Garlic lovers - we've found the perfect recipe for you guys! Garlic has been celebrated for centuries for its deliciousness, incredible aroma and magical medicinal properties. But normally you'd use a few cloves... Not anymore!

Bust out all your bulbs because it's going to be a garlic FEAST with this incredible soup, packed with 6 full bulbs of tasty, tasty garlic.


6-8 medium-sized bulbs of garlic
2 potatoes cut into 2-3cm cubes
1 small brown onion
2 cups of milk
1 -2 cups of chicken or vegetable stock
Fresh marjoram, oregano, thyme or similar
OG Kangaroo Island Garlic Salt
Olive Oil


  1. Preheat your oven to 200°C (392°F).
  2. Prepare the garlic bulb by cutting off the top and placing it on a square piece of aluminium foil.
  3. Drizzle some olive oil and OG Garlic Salt over the garlic, then wrap it in the foil, leaving the top open.
  4. Put the garlic bulbs on a tray and place them in the oven.
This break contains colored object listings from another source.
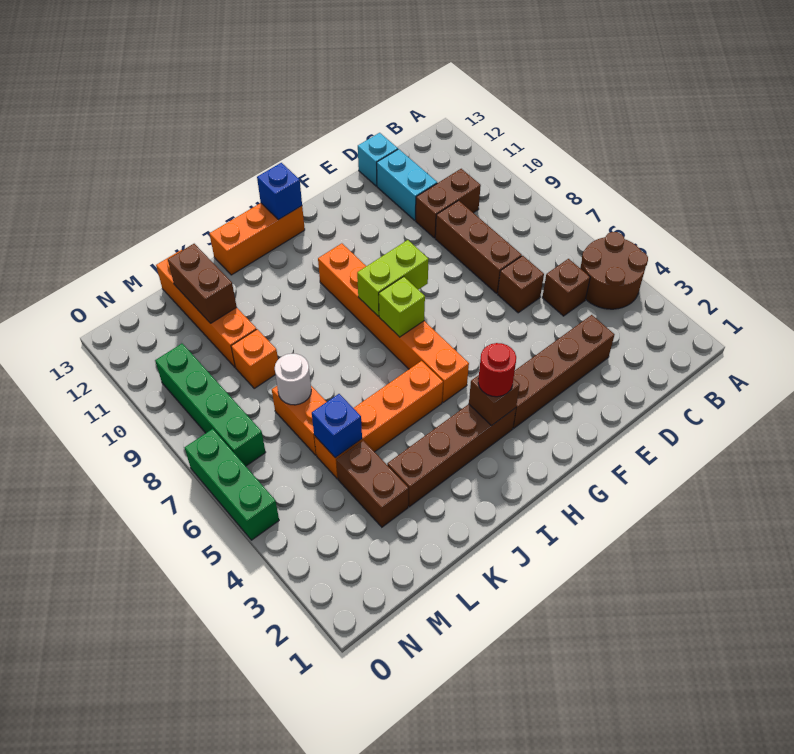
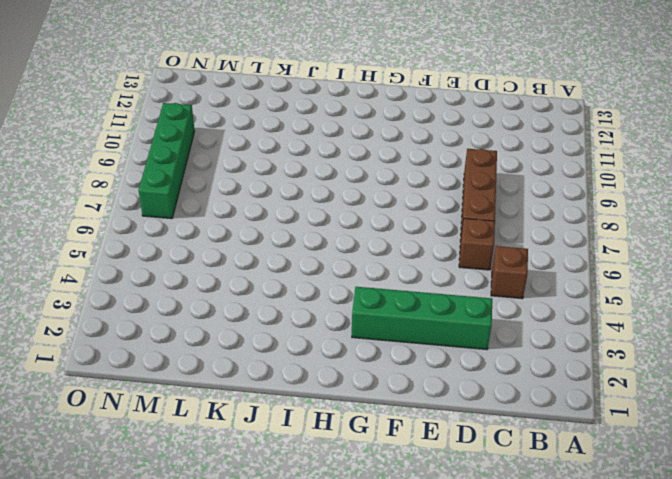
green brick D3:G3 level 1 -> brown brick D3:G3 level 1
none -> brown round brick A4:B5 level 1
none -> brown brick C10:D10 level 1
none -> cyan brick D11:D12 level 1

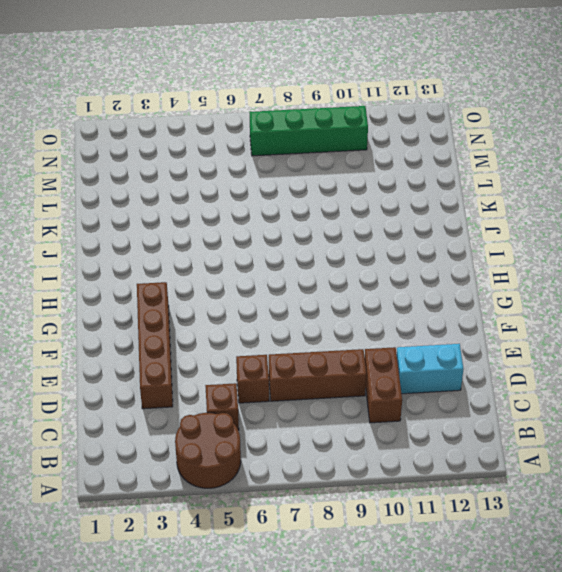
none -> cyan brick D13 level 1
none -> brown brick H3:K3 level 1
none -> orange brick H5:H10 level 1

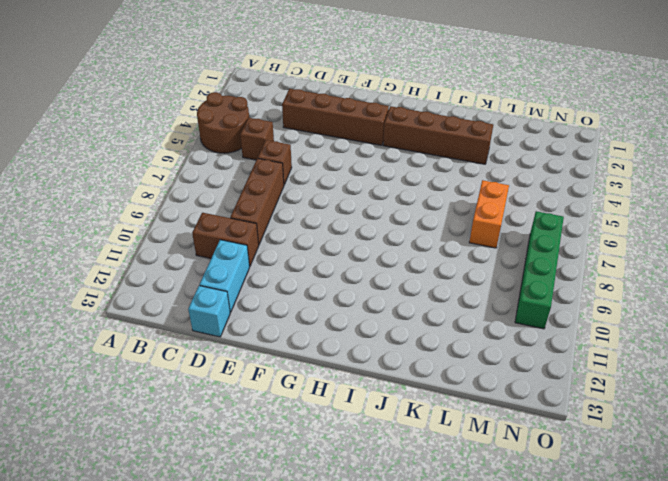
none -> orange brick H5:H10 level 1
none -> orange brick H13:J13 level 1
none -> orange brick I5:L5 level 1

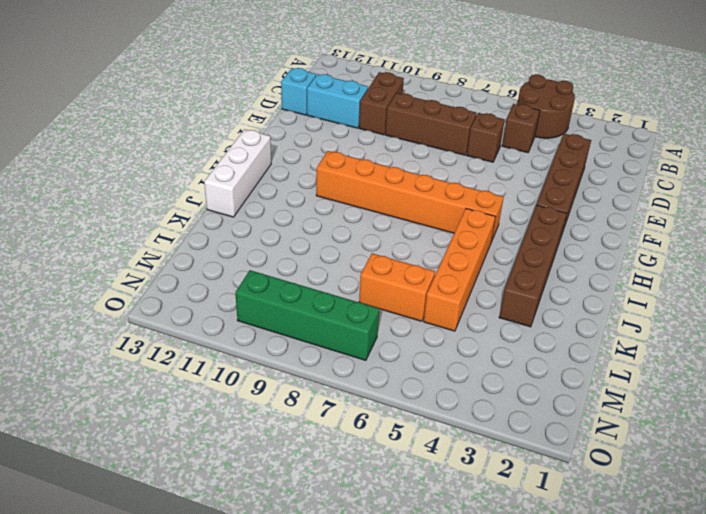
white brick H13:J13 level 1 -> orange brick H13:J13 level 1
none -> brown brick L3:L4 level 1
none -> orange brick L9 level 1
none -> orange brick L10:L13 level 1

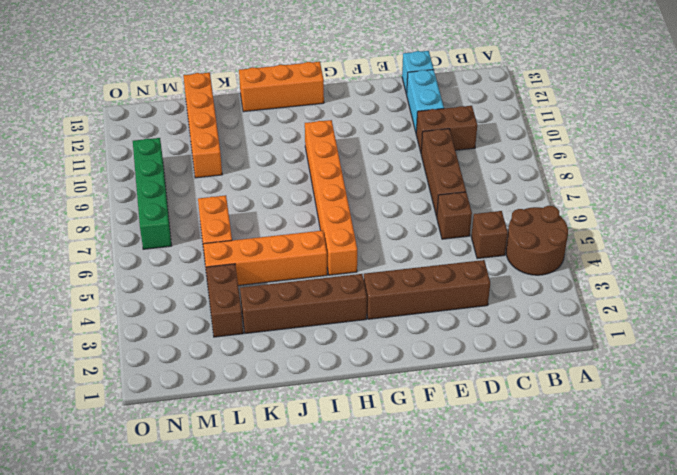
none -> orange brick L9 level 1
none -> green brick O5:O7 level 1
none -> lime brick G8:H8 level 2

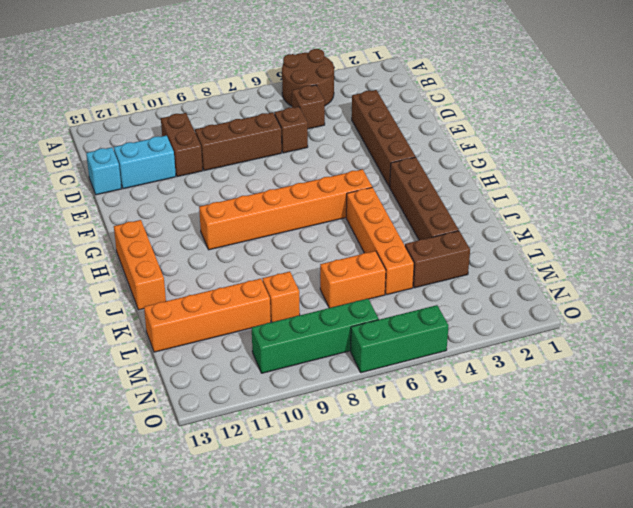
none -> lime brick G8:H8 level 2
none -> brown brick H3 level 2
none -> lime brick H7 level 2

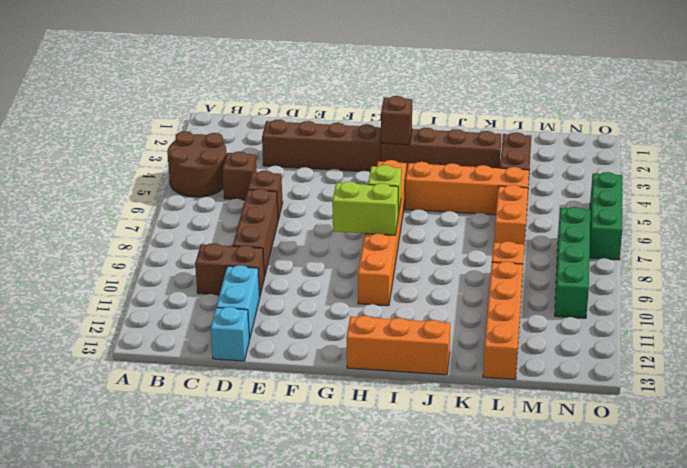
none -> blue brick H13 level 2
none -> blue brick L5 level 2
none -> white round brick L7 level 2

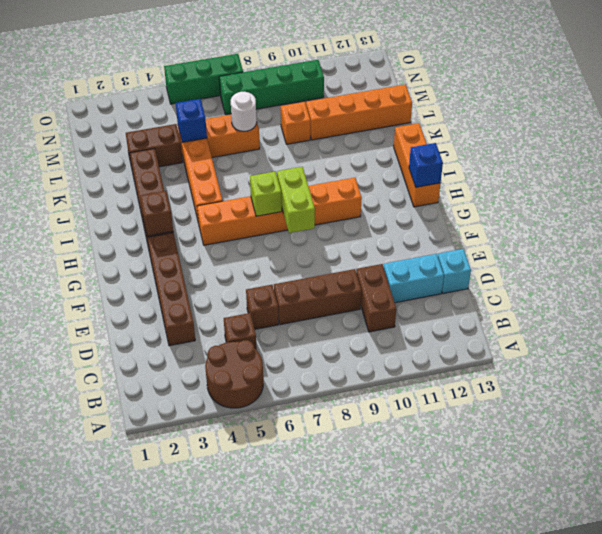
none -> brown brick L11:L12 level 2
none -> red round brick H3 level 3

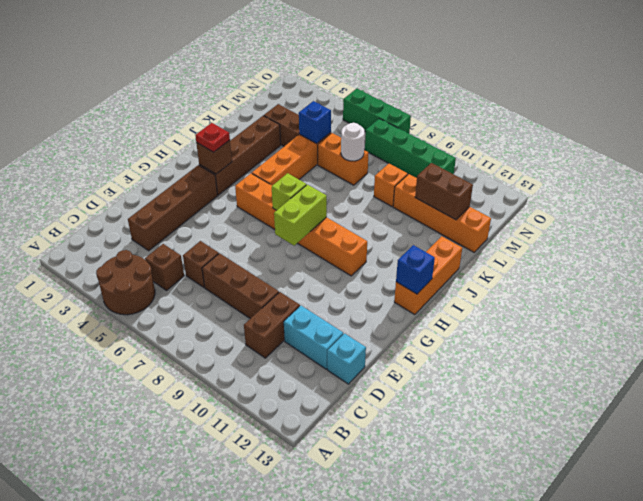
red plate H3 level 3 -> red round brick H3 level 3

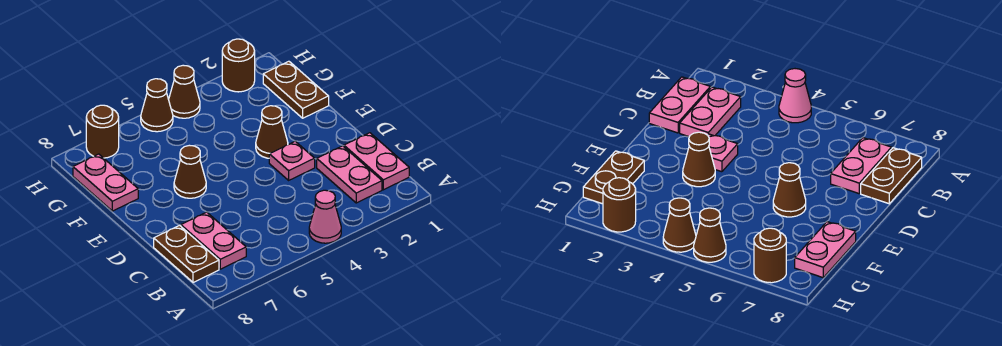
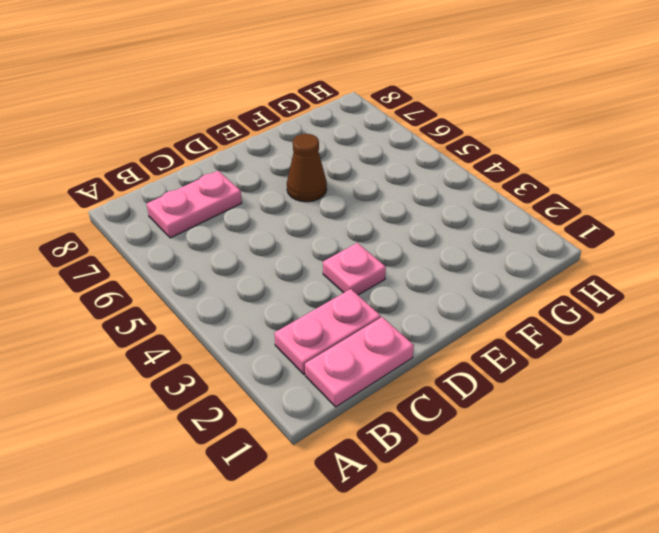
none -> pink cone A4 level 1
none -> brown plate B8:C8 level 1
none -> brown cone E3 level 1

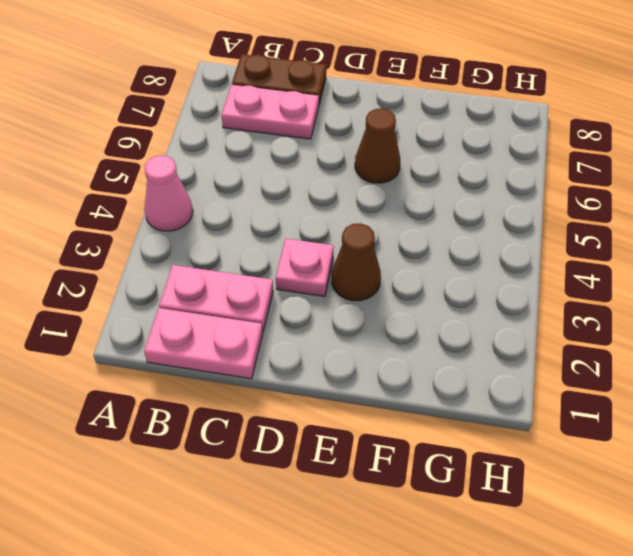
none -> brown plate F1:G1 level 1
none -> pink plate F8:G8 level 1
none -> brown round brick H2 level 1

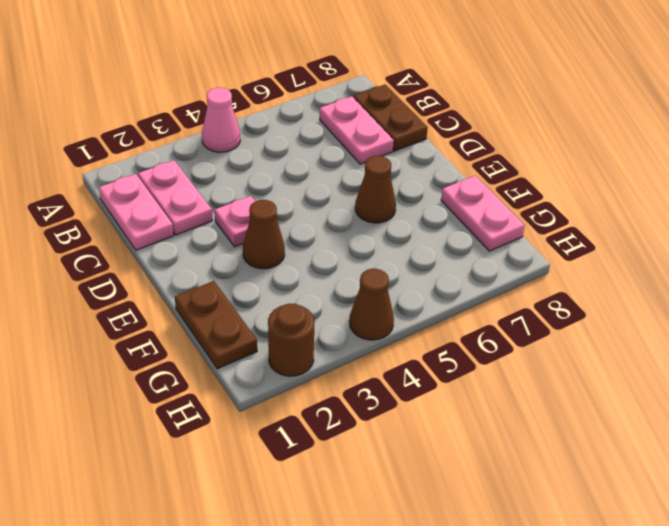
none -> brown cone H5 level 1
none -> brown round brick H7 level 1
Roast for 45 minutes to an hour, or until they turn golden brown. (Note: You can also do this in an air fryer. See our recipe here.)
  5. While the garlic is roasting, bring a pot of water with the cubed potatoes to a boil. Cook them for 8-10 minutes or until they are easily pierced with a fork.
  6. Allow the roasted garlic to cool before proceeding to the next steps.
  7. In a frying pan over low to medium heat, add a drizzle of olive oil. Once hot, add the onions and sauté them until they begin to caramelize about 10-15 minutes. Set aside the cooked onions.
  8. In a large saucepan, blender, or food processor, squeeze the cooled roasted garlic out of its skins.
  9. Add the cooked potatoes and onions to the garlic.
  10. Blend the garlic, potatoes, and onions in short bursts of 3-5 seconds until they are well combined. If using a saucepan, use a stick blender for this step.
  11. Gradually add milk, 1 cup at a time, and blend until the mixture is completely smooth.
  12. If using a food processor or blender, transfer the mixture to a large saucepan over low to medium heat.
  13. Adjust the consistency by adding stock or water until it reaches your desired thickness.
  14. Keep the soup over heat, stirring occasionally, until it is warmed through.
  15. Serve the soup in bowls and garnish with a drizzle of olive oil and fresh herbs (we prefer thyme). You can also add garlic bread croutons if you'd like.Enjoy!

PS: This soup tastes amazing with a decent squeeze of lemon juice drizzled over at step 16.